But the old fellow exclaimed:
"So you were not drowned, your Highness? I am very pleased. You look
quite well. My grandson, Peter, who used to climb up into my arms of a
Sunday morning to see you go by on horseback next to the Duchess, has
become a good workman and a fine, handsome lad. He is, I am glad to say,
just as I tell you, your Highness. He will be glad to know you are not
at the bottom of the water, and that the fish have not eaten you as he
thought. He is accustomed to say about this the most amusing things in
the world; for he is full of wit, your Highness. And it is a fact that
everybody regrets you in the Clarides. You were such a promising little
boy. I will remember to my last day how once you asked me for my needle,
and as I would not give it to you, because you were not old enough to
handle it without danger, you answered me that you would go into the wood
and pick the fine needles of the pines. This is what you said, and it
still makes me laugh. Upon my word this is what you said. Our little Peter
used also to make excellent answers. He is a cooper at present, at your
service, your Highness."
"I will employ none other but him. But, Master John, give me some
news of Bee and the Duchess."
“Alas, where have you been, your Highness, not to know that Princess
Bee was carried off, seven years ago, by the dwarfs of the mountain? She
disappeared the very day you were drowned; and it can be said that on
that day the Clarides lost their two sweetest flowers. The Duchess has
mourned greatly ever since. This always makes me say that the great people
of this world have their trouble like the poorest workmen, and this is
a sign that we are all children of Adam. Accordingly a cat may look at
a king, as they say. By the same token the good Duchess saw her hair grow
grey and lost all her gaiety. And when, in the spring, she walks about
in a black dress under the grove where the birds sing, the smallest of
these birds is more enviable than the sovereign of the Clarides. Her sorrow,
however, is not hopeless, your Highness; for, if she has no news of you,
at least she knows by dreams that her daughter Bee is alive."
Old John said these things and many others, too; but George was not listening
to him since he had heard that Bee was a prisoner of the, dwarfs.
He reflected:
“The dwarfs detain Bee under the earth; a dwarf got me out of my
crystal prison. These little men have not all the same habits; my deliverer
surely does not belong to the tribe of those who carried off my sister."

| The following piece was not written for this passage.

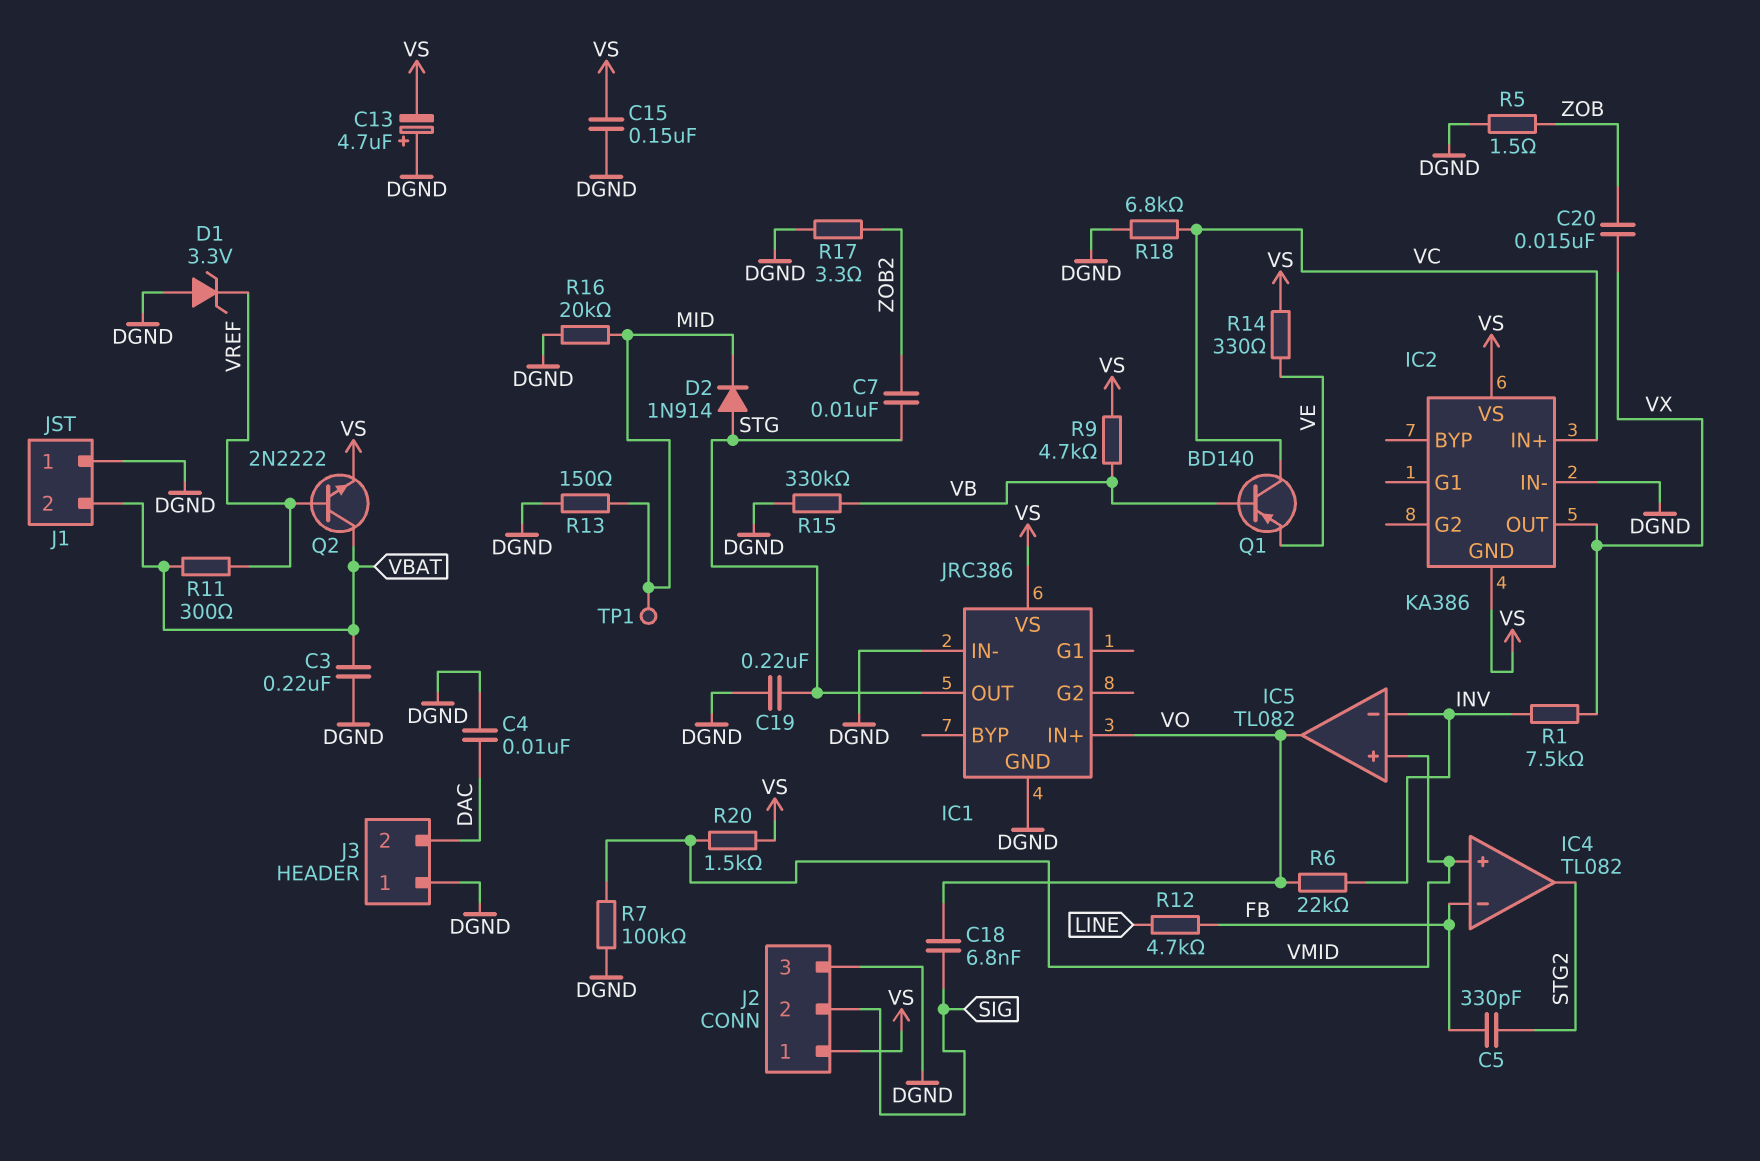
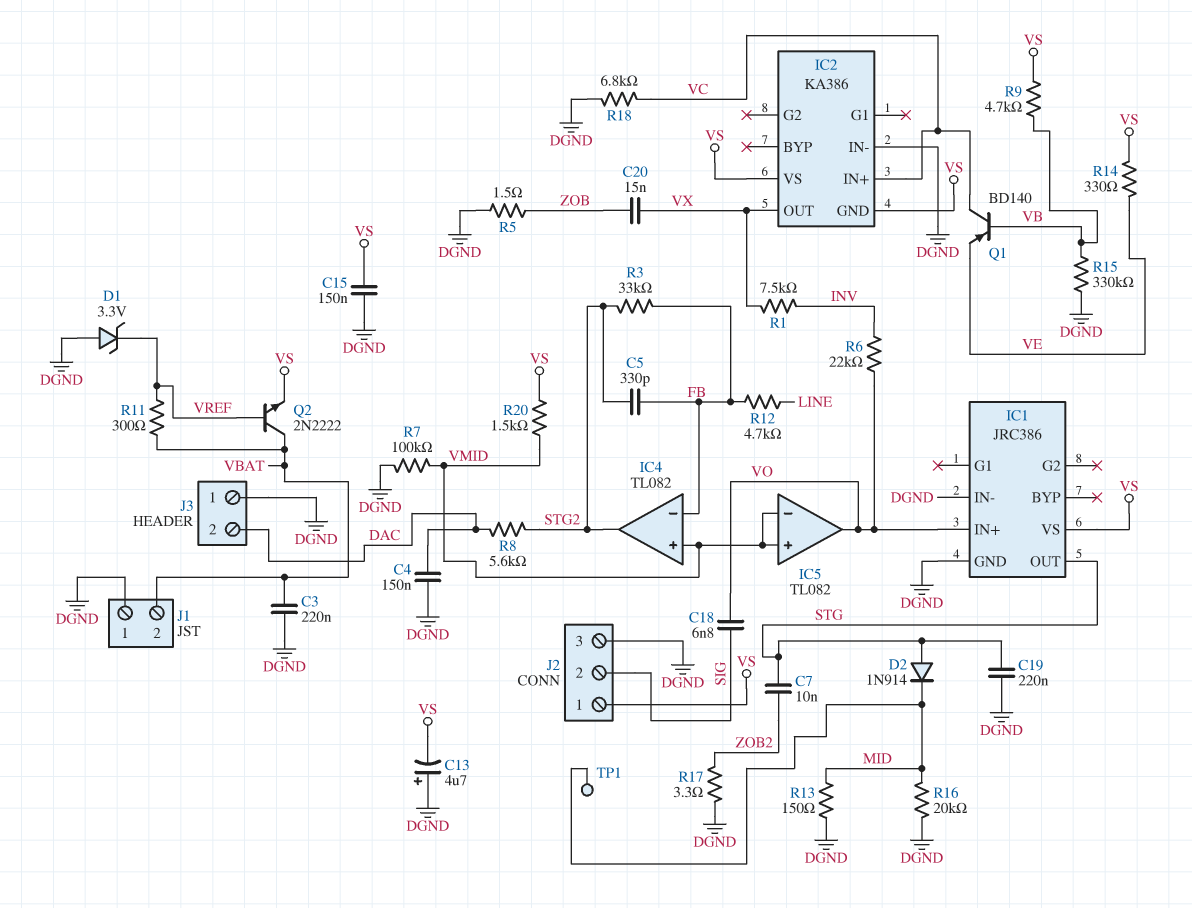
C4: 10nF (DAC, DGND) -> 150nF (DAC, DGND)
IC5 pin in-: INV -> VMID
R3: none -> 33k (FB, STG2)
R8: none -> 5.6k (DAC, STG2)

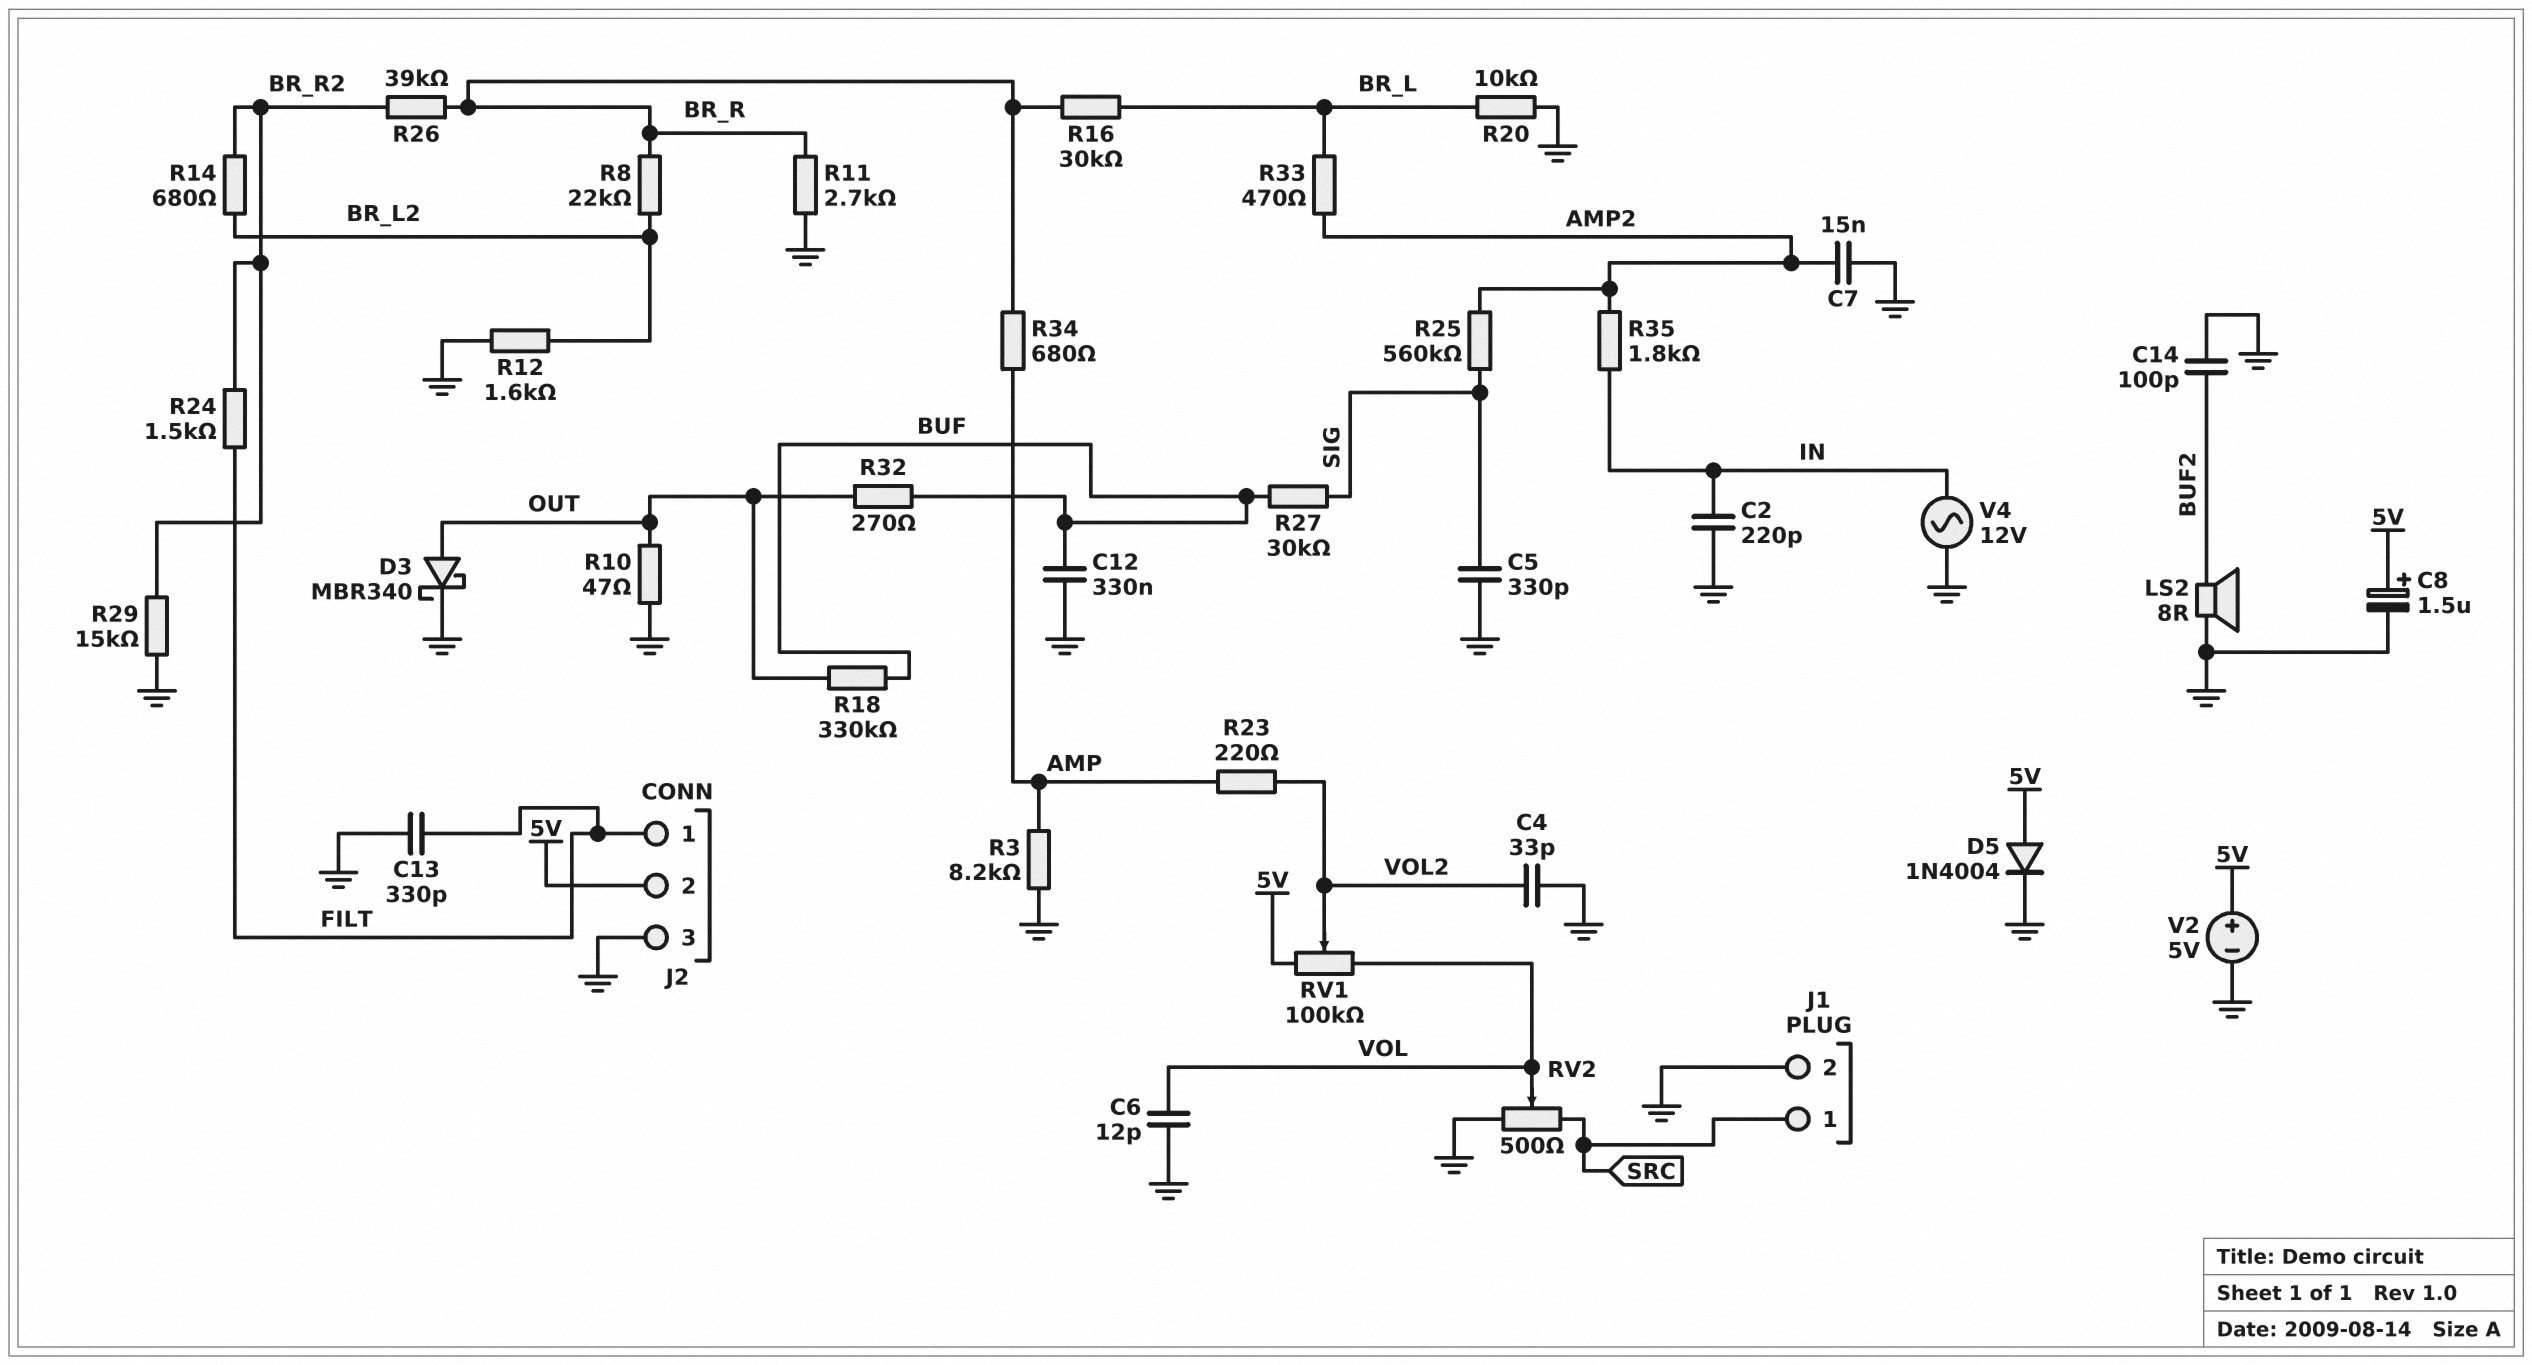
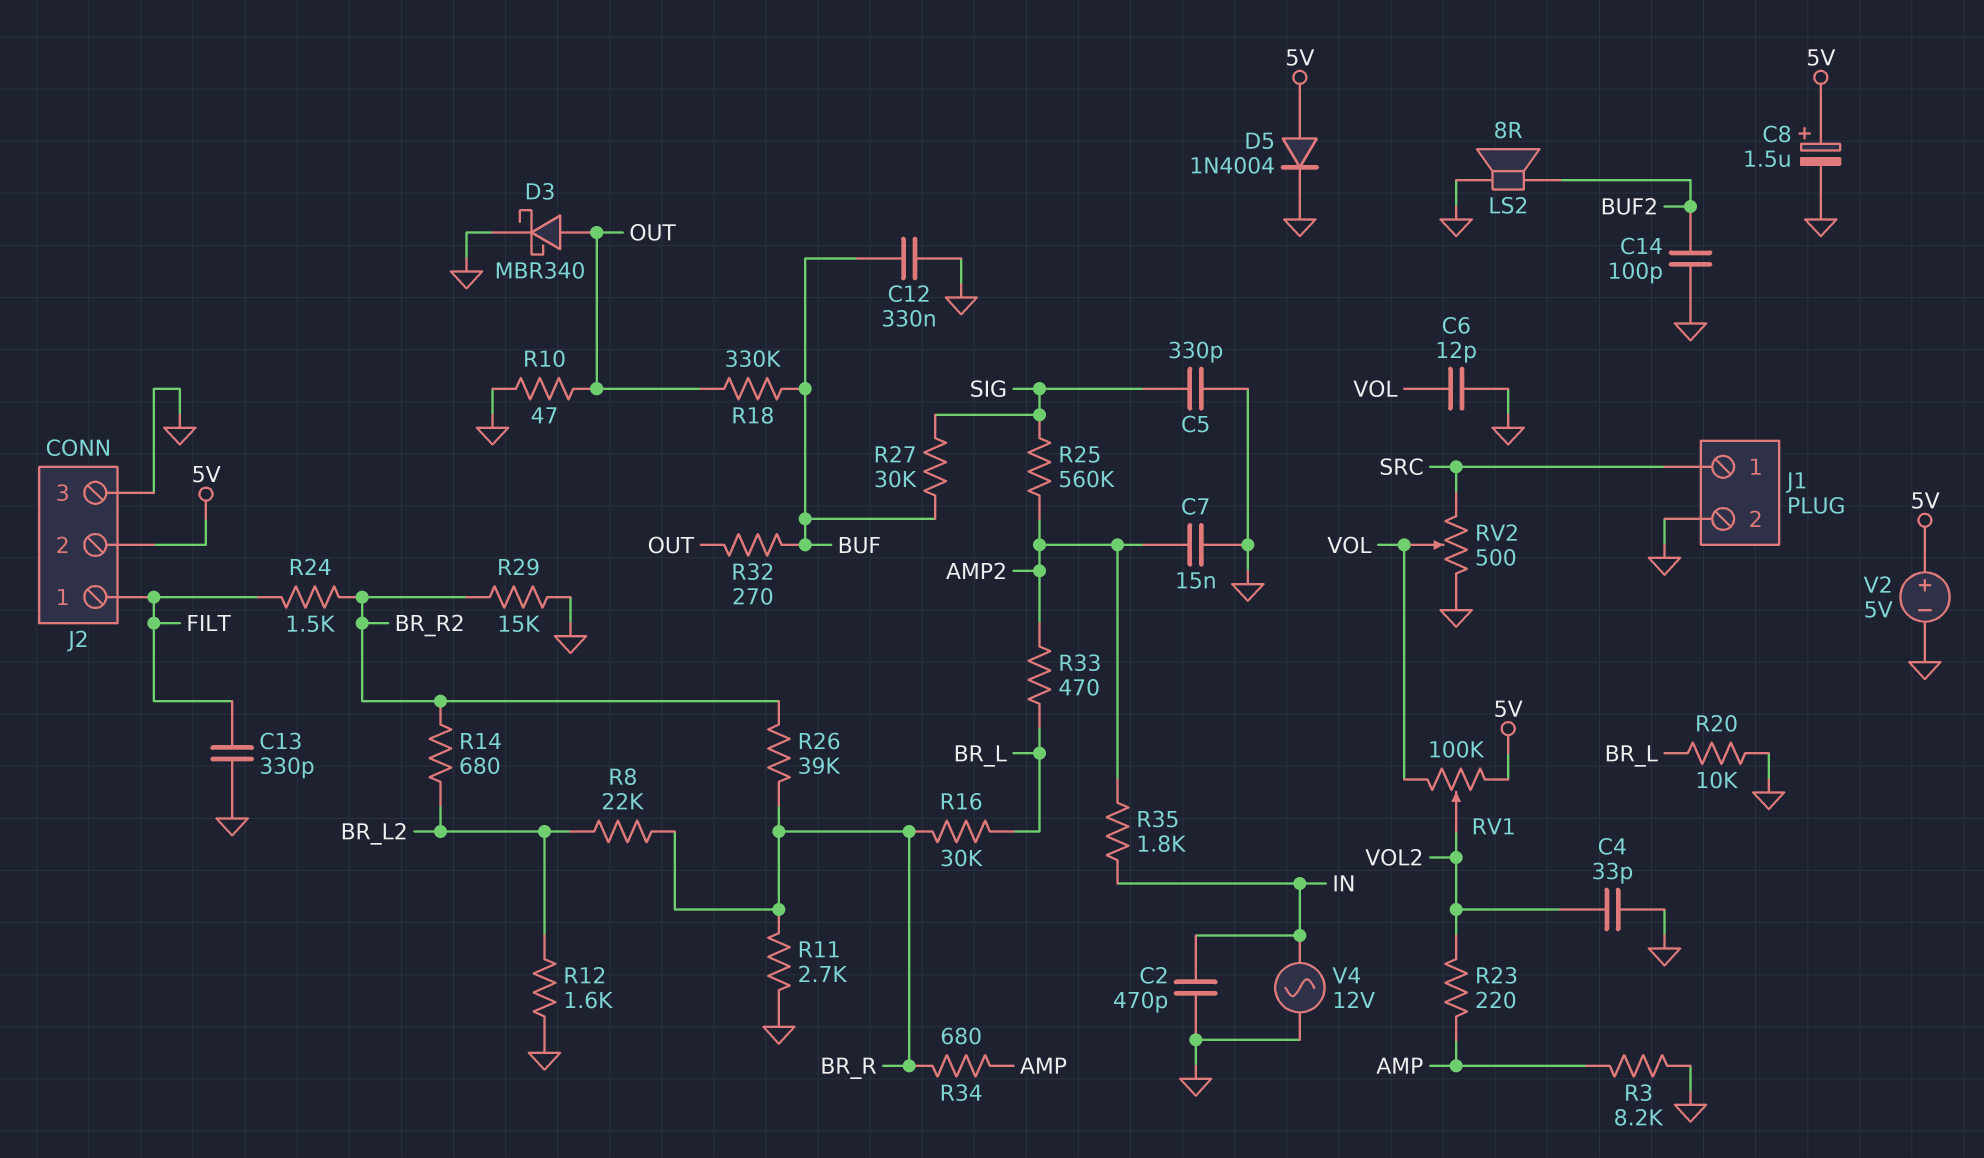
C2: 220pF (GND, IN) -> 470pF (GND, IN)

He did not know what to think, unless it was that Bee must be released.
Now they were going through the town, and, as they passed, the old women
standing at their thresholds asked each other who this young stranger
was, and they agreed his appearance was handsome.
The more wary, having recognised the Lord of the White Moor, thought they
saw a ghost, and fled, crossing themselves vigorously.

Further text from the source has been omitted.